We had one last push uphill push to make it to camp and get to fishing. We quickly got distracted again and decided to bag a few shots with the Nikon.
A lightly stylized look behind the lens of the camera.
In front of the lens.
Our Nikon sure is spoiled in what it gets to look at on a daily basis. After a few minutes of spectating, we made it back on the trail. The fishing was looking better and better and the effects of the 6 mile hike with 40lbs+ of camera gear slowly faded in my memory as fishing pushed its way in 100%.
Finally we found a nice little strip of grass next to the river, and we dropped the packs. We took the next hour to set up the tent and re-situate gear for some evening fishing. We had holes both upstream and downstream of the tent and the options were endless.
After changing into waders and piecing the fly rods together, we finally set foot in the river. We slowly headed upstream. The small fish were eager to smash a dry, and the bigger fish weren’t picky on what nymph we threw their way.

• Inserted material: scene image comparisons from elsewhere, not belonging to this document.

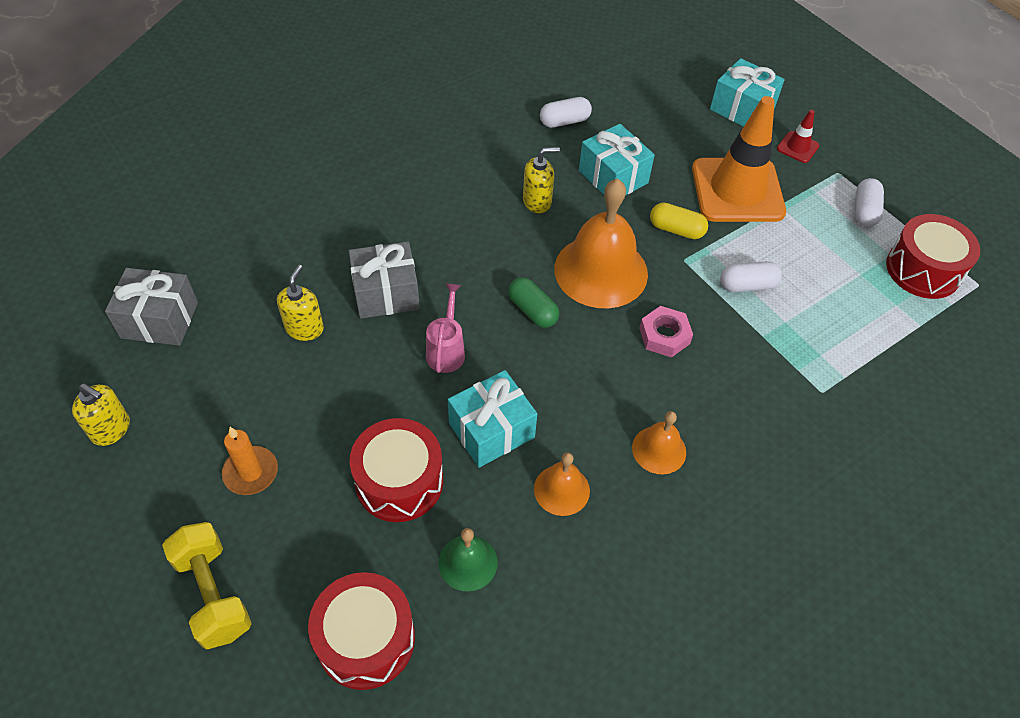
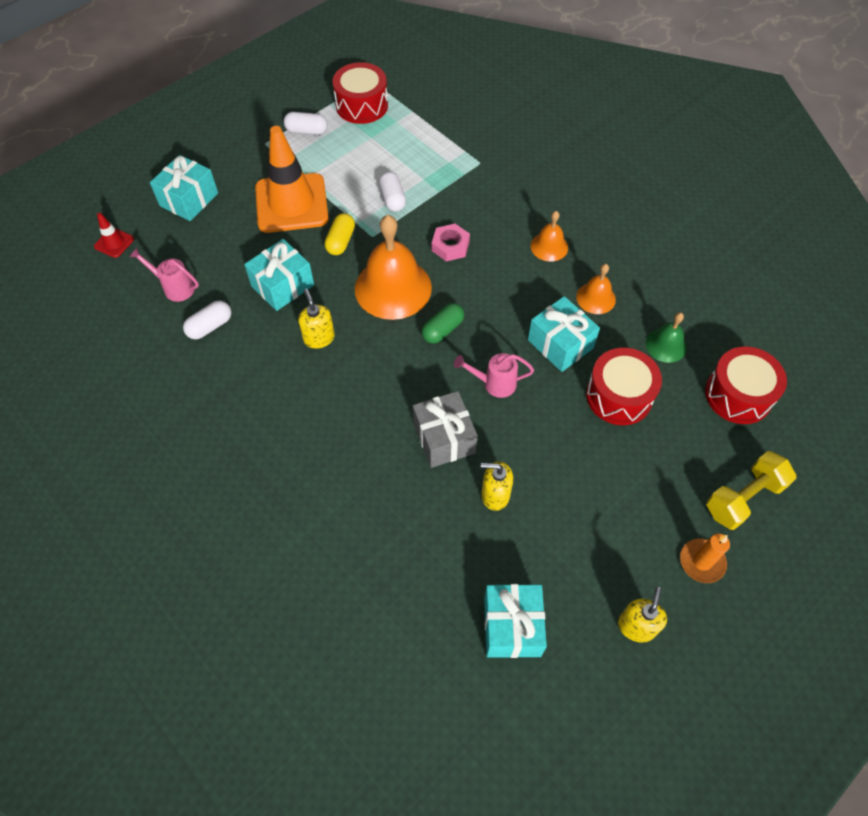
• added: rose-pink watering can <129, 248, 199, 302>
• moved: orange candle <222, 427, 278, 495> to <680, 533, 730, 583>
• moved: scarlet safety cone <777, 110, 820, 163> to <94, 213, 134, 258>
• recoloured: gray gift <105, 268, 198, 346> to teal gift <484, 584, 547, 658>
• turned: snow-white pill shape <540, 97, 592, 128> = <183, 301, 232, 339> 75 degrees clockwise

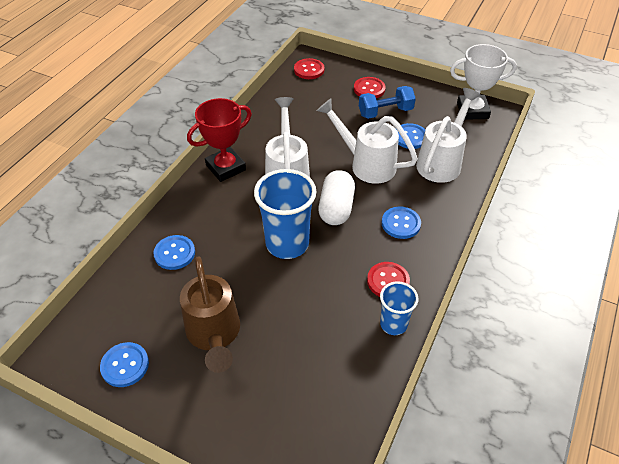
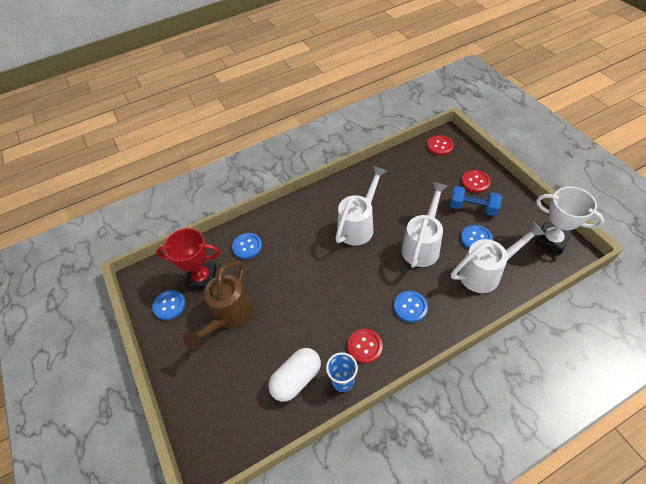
• removed: blue cup <254, 169, 316, 259>
• moved: scarlet award cup <187, 98, 252, 182> to <156, 228, 220, 290>
• moved: snow-white pill shape <318, 170, 355, 225> to <268, 348, 321, 402>
• turned: snow-white watering can <317, 99, 418, 184> = <401, 182, 448, 268> 45 degrees clockwise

Slowly the river started tightening down and re-entered a mini-canyon full of small deep pools. You just knew where the trout were stacked up, and as long as you could physically make it to the hole you were landing spunky wild trout. That’s the thing though. There are no trails next to the river and moving up or downstream is difficult and sometimes outright dangerous. If you fall back here it’s going to be days until anyone comes looking for you. We encountered two channels of the river that had a knife edge of dirt between them. We made the right decision in not risking sliding down a hundred foot rock covered hillside and simply took the 20 minutes to go around to get upriver. Just before dark was starting to loom, we found a deep short pool under a small waterfall. It was only a few well placed steps away and Travis finally made it into position. A couple casts later and the rod was bent.
The sun soon crept too low to keep fishing, and we returned to camp. We even had company for the night. A curious mule deer doe circled our camp at about 20 yards as we were collecting firewood. Soon the smell of campfire filled the riverside and kept the mosquitoes at bay.
After cooking up a delicious meal of salmon pesto pasta we got to kick back and enjoy the fire. We were anxious to get deeper in the backcountry and explore some new water. We’d be hiking upstream from camp fishing the deepest holes we could find. I had a good feeling that the fishing 8 miles back would be pretty exciting. The water looked good, the fish were hungry, and the weather was looking nice.
We soon put out the fire and crawled into the tent. It wasn’t long before sleep hit and day one was a wrap. Day two was looking to be one we wouldn’t forget.